The Rise (and fall?) of MacOS X

Mac lion

The 1990s were a rough decade for Apple.  After a promising start in the 1980s, the Macintosh system appeared adrift.  Apple’s attempts to develop a next generation operating system for its hardware were stalled.  Joint efforts with IBM, Microsoft, Sun and others had failed, as had several internal projects, so when Apple acquired Steve Jobs’s NeXT company in 1995 to use as the core of their new system, it seemed a last ditch effort.  Even after Jobs reassumed full control of the company in mid-1996, there were serious doubts whether Apple would survive long enough to release the new system to the public, let alone make it into a successful product.

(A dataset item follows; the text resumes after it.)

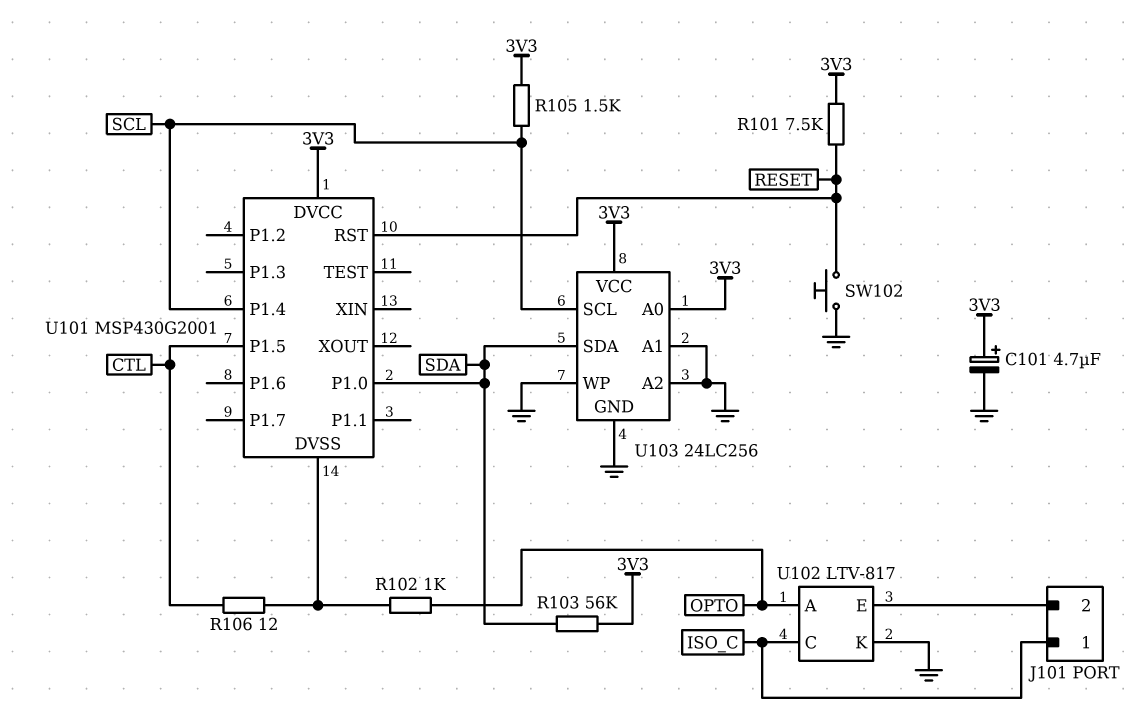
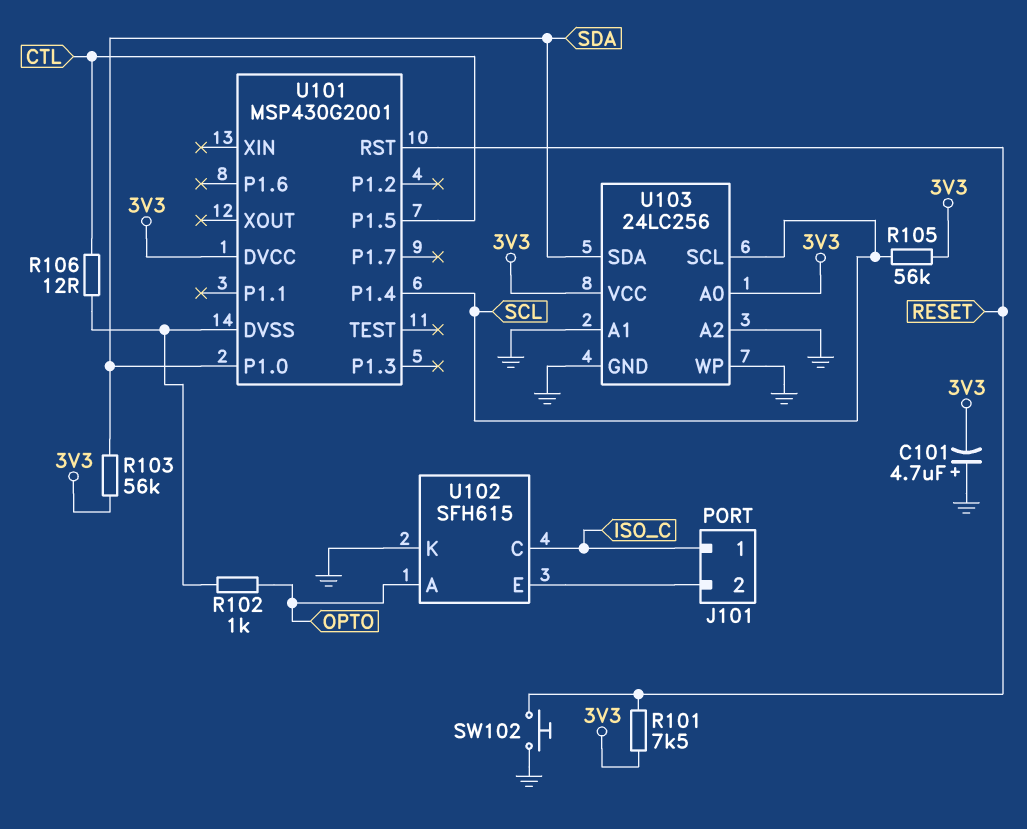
C101: 4.7uF (plus 3V3, minus GND) -> 4.7uF (plus GND, minus 3V3)
R105: 1.5k (3V3, SCL) -> 56k (3V3, SCL)
U102: LTV-817 -> SFH615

Apple had needed a new operating system for two major reasons.  The first was technical – the system was old and difficult to maintain.  The second practical – users had grown to expect more than the old system could provide.  The old Mac operating system (MacOS) had been developed in the early 1980s, at a time when hardware and software were vastly simpler.  While they had successfully grafted on numerous new features and capabilities, the underlying core was much the same as it had been when it first came to market in 1984.  Meanwhile, users expected it to do things it simply had not been designed to do – to run multiple programs at the same time, with good performance and stability.  But the technical limitations of the existing system meant that adding such critical features as protected memory and preemptive multitasking was in essence impossible.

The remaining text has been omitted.